We then drove on to Pamplona, the capital of Navarre, where we visited the cathedral in the old town. Inside are the alabaster tombs of Charles III and his Queen, done in 1416. He gave Pamplona its cathedral. The heart of the old town is the Plaza del Castillo, once a bullring. Nearby is the Calle Estafeta, the narrow street where they hold the running of the bulls. Not a sight we wish to experience!

We drove on to Tafalla, a town one would probably not visit, but we had heard of a wonderful restaurant there, Restaurant Tubal. We found it with no difficulty and since it was only about 12:30 we were the first people there. It's a large place (about 60 tables), quite formal with beautiful monogrammed linens, and also listed in the 'Young Restauranteurs of Europe'. The last diners arrived a little after 3 PM!, filling the place completely on a Thursday for lunch! We enjoyed a bouche amuse of stir-fried veggies with a corn/seafood sauce served in a cup; then an entree of stacked potato and fois gras for me and a stack of artichoke/mushrooms/foie gras for David, both of which were out of this world; the plat was venison for me and lamb for David; then lemon cake, more like a tart, for me and 3-berry tart for DAvid. We enjoyed the nice local rose and even bought some in the store downstairs.

We arrived in Zaragoza with no need for food!
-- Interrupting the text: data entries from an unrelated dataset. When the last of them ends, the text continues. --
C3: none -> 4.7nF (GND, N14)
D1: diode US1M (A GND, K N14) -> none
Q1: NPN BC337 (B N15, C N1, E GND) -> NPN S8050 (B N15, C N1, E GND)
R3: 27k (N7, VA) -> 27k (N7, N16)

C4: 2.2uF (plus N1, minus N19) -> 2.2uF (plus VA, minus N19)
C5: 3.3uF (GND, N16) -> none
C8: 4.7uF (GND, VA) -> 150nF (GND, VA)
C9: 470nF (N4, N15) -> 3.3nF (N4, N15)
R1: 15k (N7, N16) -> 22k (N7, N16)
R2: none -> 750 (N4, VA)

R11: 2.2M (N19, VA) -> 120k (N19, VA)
We found our hotel, the Goya, with a bit of effort and went out to explore the city. First stop was the 16-17th century Basilica of Our Lady of the Pillar which contains the pillar upon which the Virgin appeared to James the Apostle, the patron saint of Spain, in 40 AD. The church, with its 11 tiled domes, is huge and magnificent. There are ceiling paintings by Goya who was born nearby. You can imagine the crowds there on this Holy Thursday evening! The Plaza del Pilar was a mob scene but we admired the fountains and sculptures.
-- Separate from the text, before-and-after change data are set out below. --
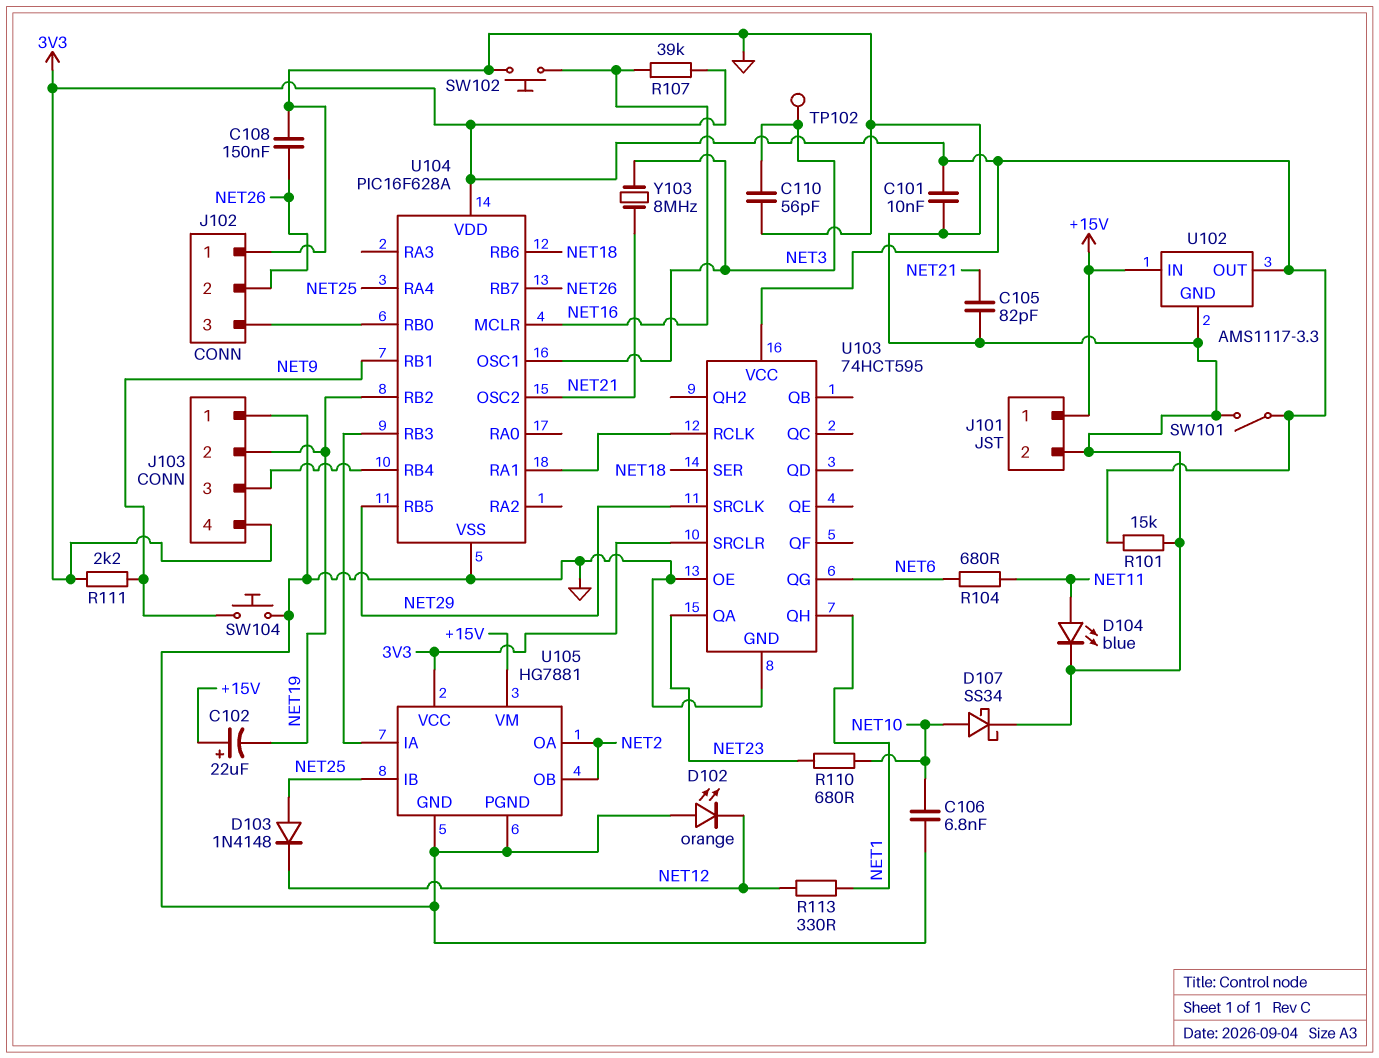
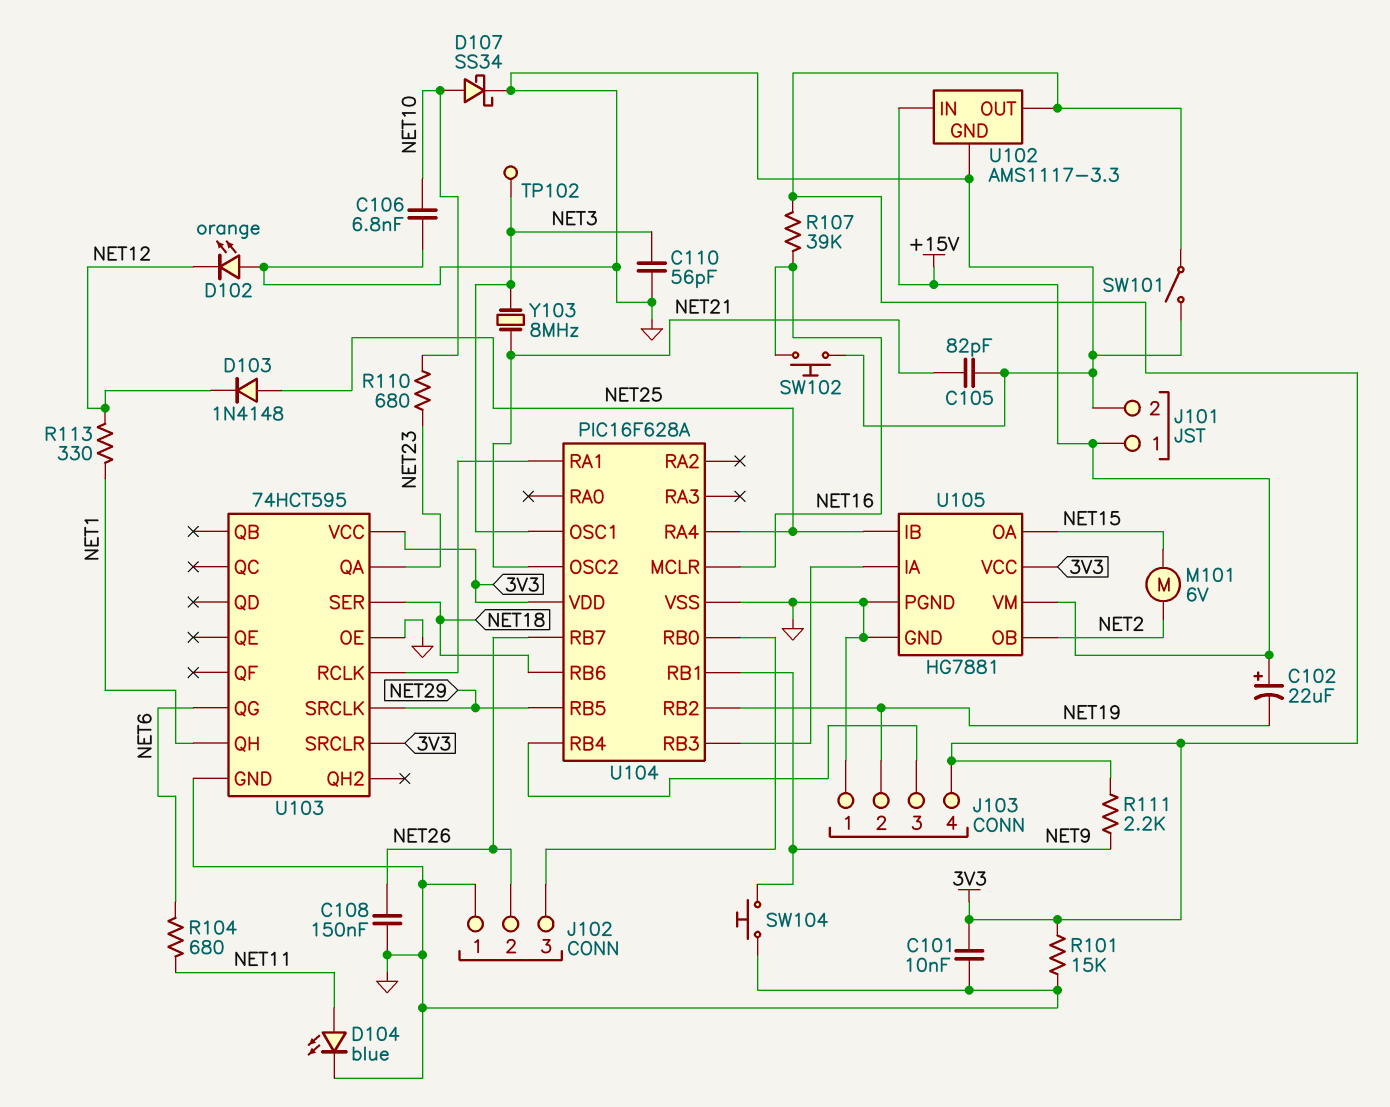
M101: none -> motor 6V (NET2, NET15)
U105 pin OA: NET2 -> NET15

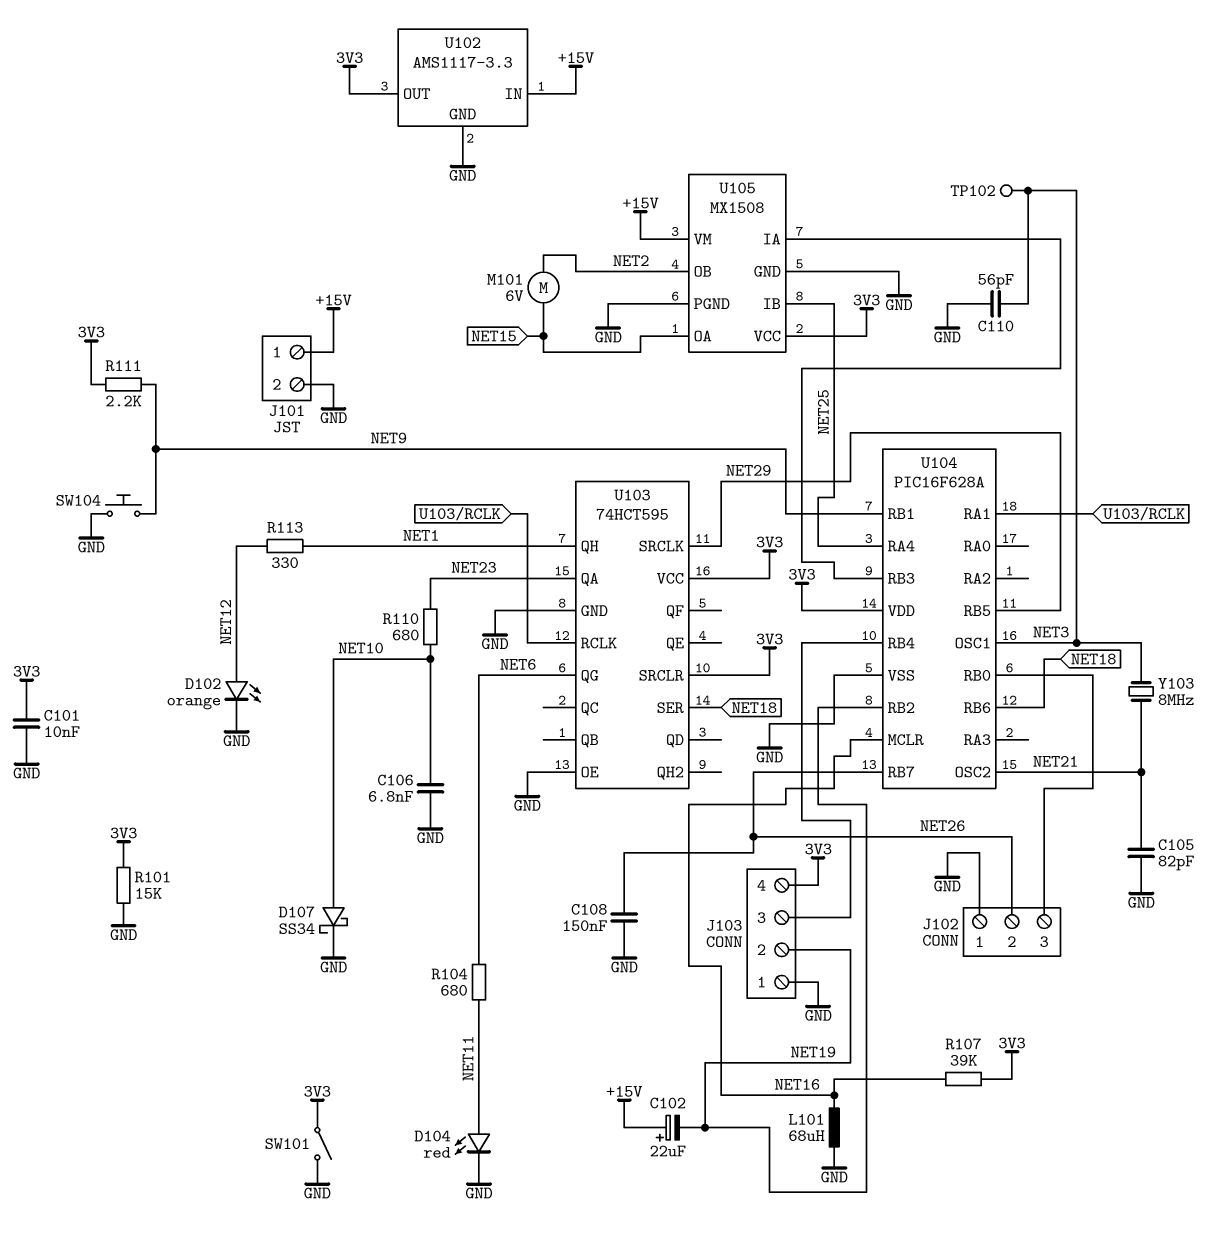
D102: LED orange (A GND, K NET12) -> LED orange (A NET12, K GND)
D103: diode 1N4148 (A NET25, K NET12) -> none
D104: LED blue (A NET11, K GND) -> LED red (A NET11, K GND)
L101: none -> 68uH (GND, NET16)
SW102: button (GND, NET16) -> none
U105: HG7881 -> MX1508

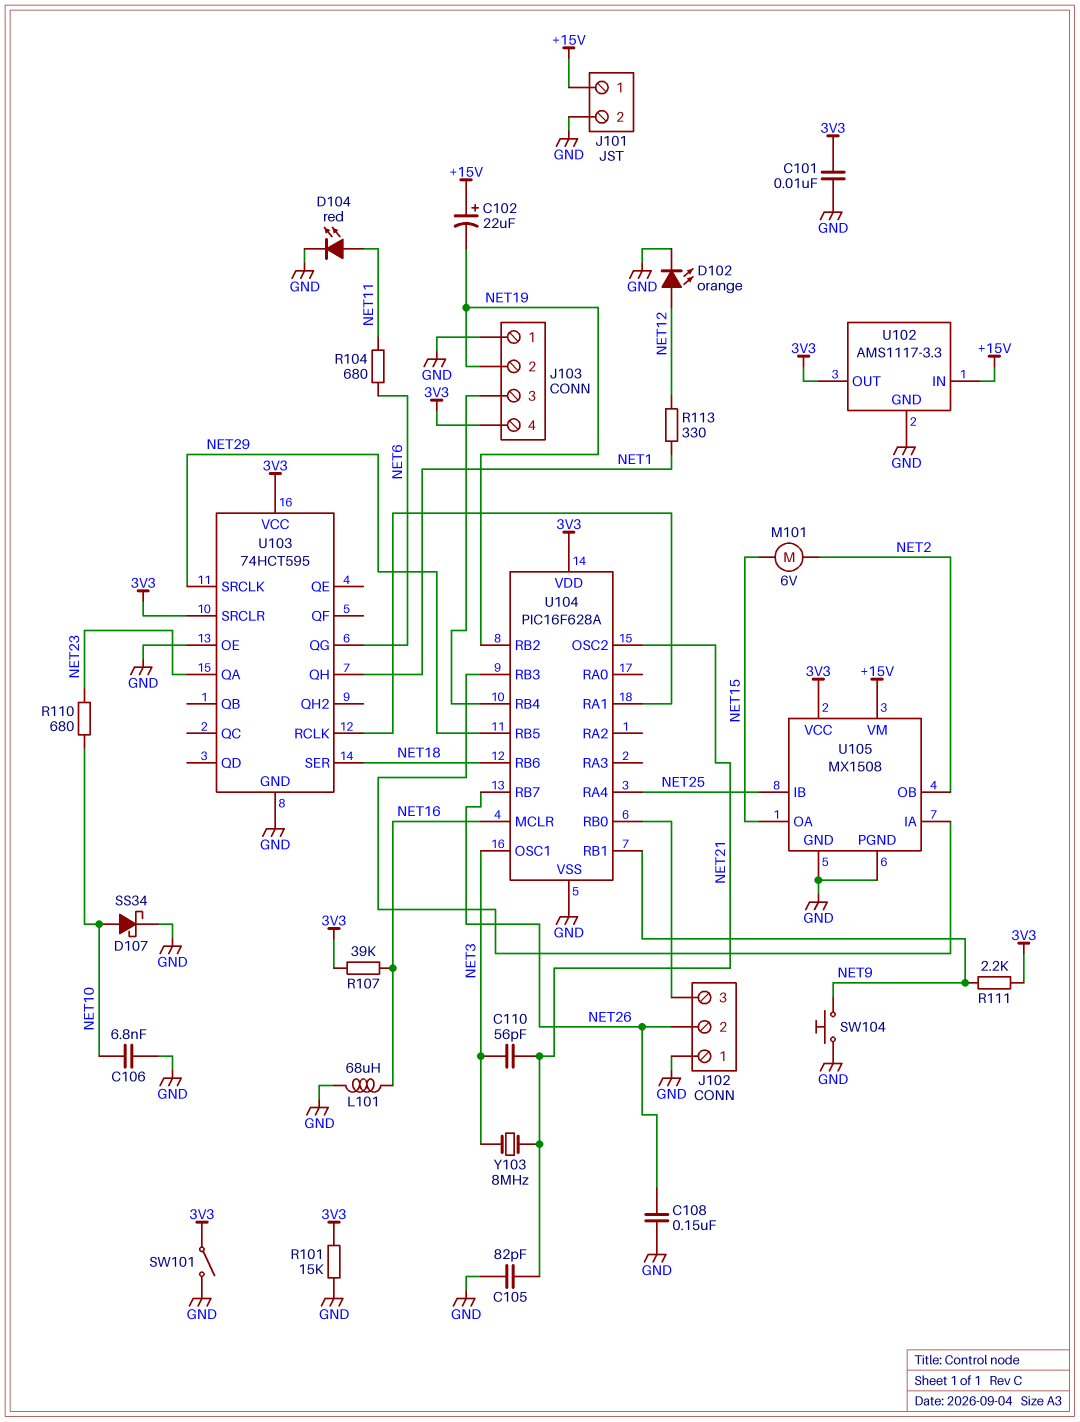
C110: 56pF (GND, NET3) -> 56pF (NET3, NET21)
TP102: test point (NET3) -> none

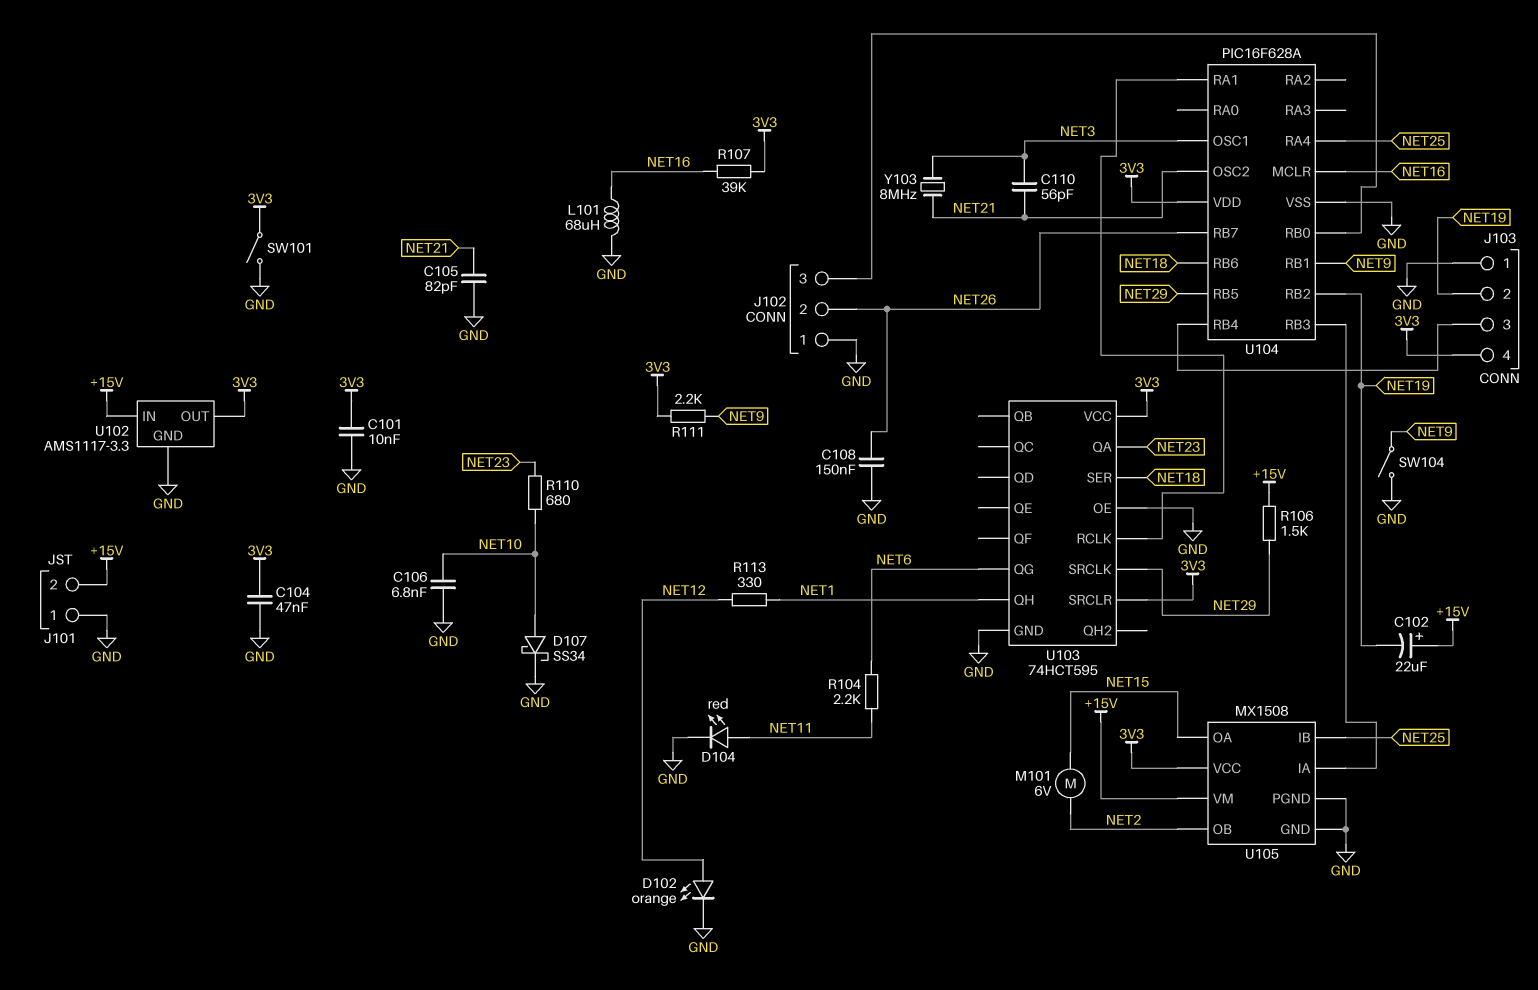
C104: none -> 47nF (3V3, GND)
J101 pin 1: +15V -> GND
J101 pin 2: GND -> +15V
R101: 15k (3V3, GND) -> none
R104: 680 (NET6, NET11) -> 2.2k (NET6, NET11)
R106: none -> 1.5k (+15V, NET29)
SW104: button (GND, NET9) -> switch (GND, NET9)

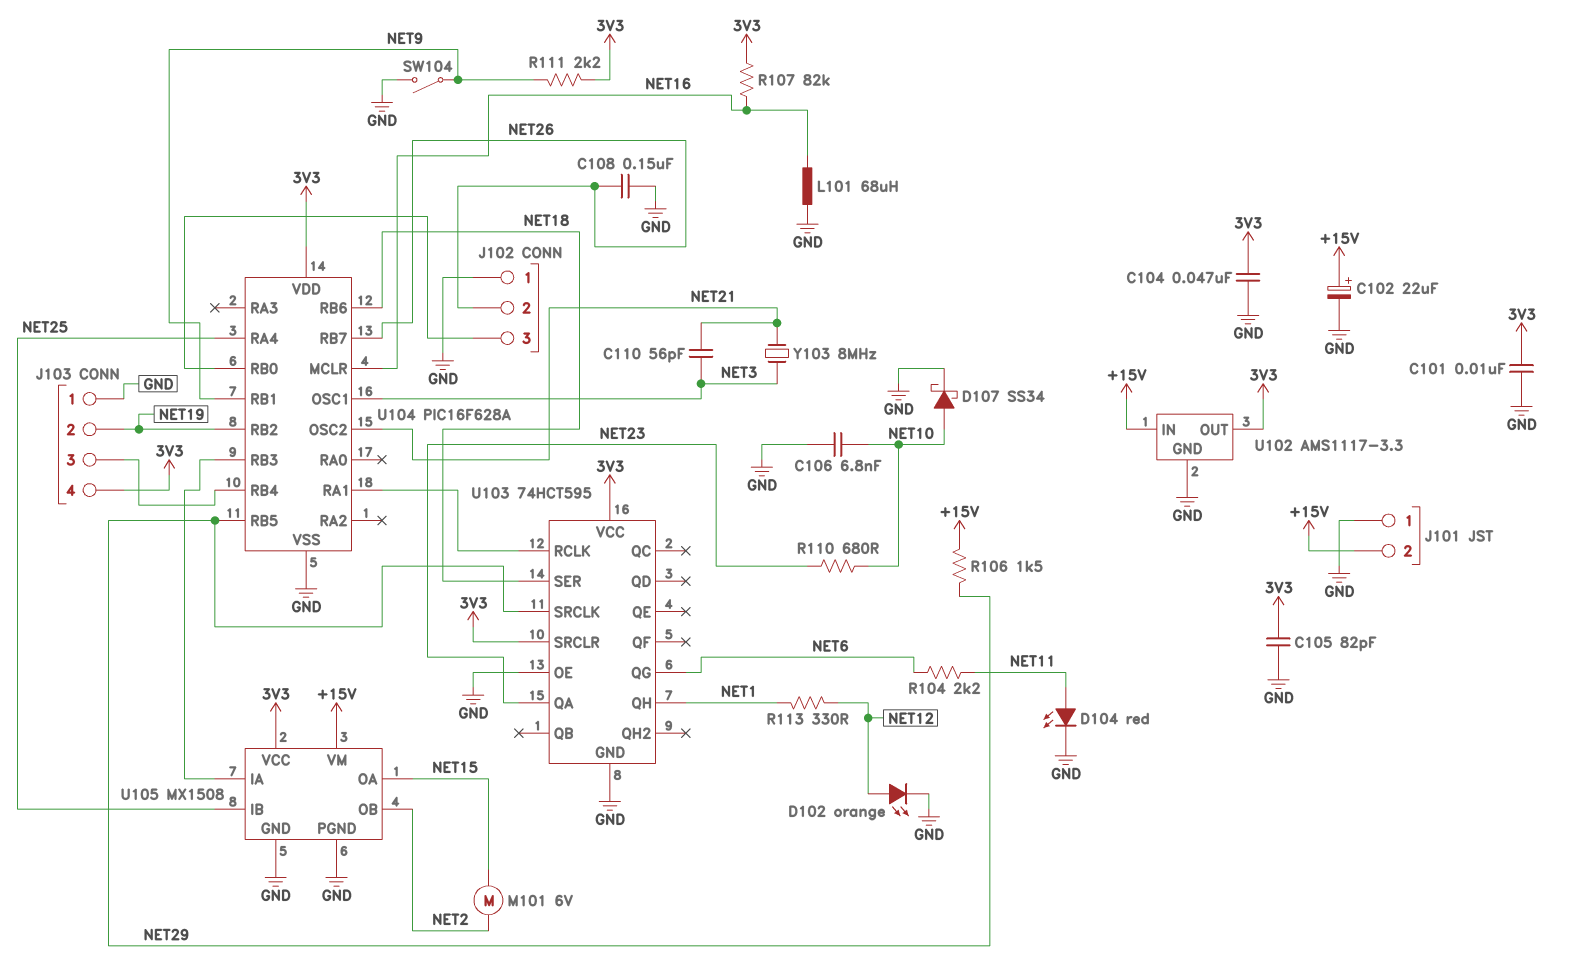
C102: 22uF (plus +15V, minus NET19) -> 22uF (plus +15V, minus GND)
C105: 82pF (GND, NET21) -> 82pF (3V3, GND)
R107: 39k (3V3, NET16) -> 82k (3V3, NET16)
SW101: switch (3V3, GND) -> none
Sadly, we couldn't even get near the other important church, La Seo del Salvador, a 2nd cathedral, but did experience a couple of the religious parades with their drummers, incense, and holy scenes decorated with candles and flowers and carried by 6-8 locals. Many locals were dressed in what look like KKK robes in purple, brown, white, or black - very frightening for Americans, but of religious significance.

The next morning we visited the Moorish Aljaferia. The typical construction around a central patio with its gardens has been retained. The oldest part is from the 9th century, with multifoil arches and delicate decoration reminiscent of Cordoba. And of course there is beautiful tilework. We hadn't realized that the Moorish lands extended this far north. The building was taken over in the 12-14th centuries by the Aragonese monarchs and reconstructed in 1492 for Ferdinand and Isabella.

We left Spain, enjoying a picnic en route while driving through the dry, desolate hills, and drove on to Collioure, a delightful seaside village back in France which we had visited years ago and promised ourselves we would return to. We enjoyed an aperitif in one of the many seaside cafes and then dinner at a small bistrot,. Collioure is featured in many paintings by Matisse, Dufy, and other artists who visited here. There is a pretty seaside walk showing reproductions of their art by the actual scenes, a wonderful idea.

And back to Nice on Easter Sunday. 2800 kilometres.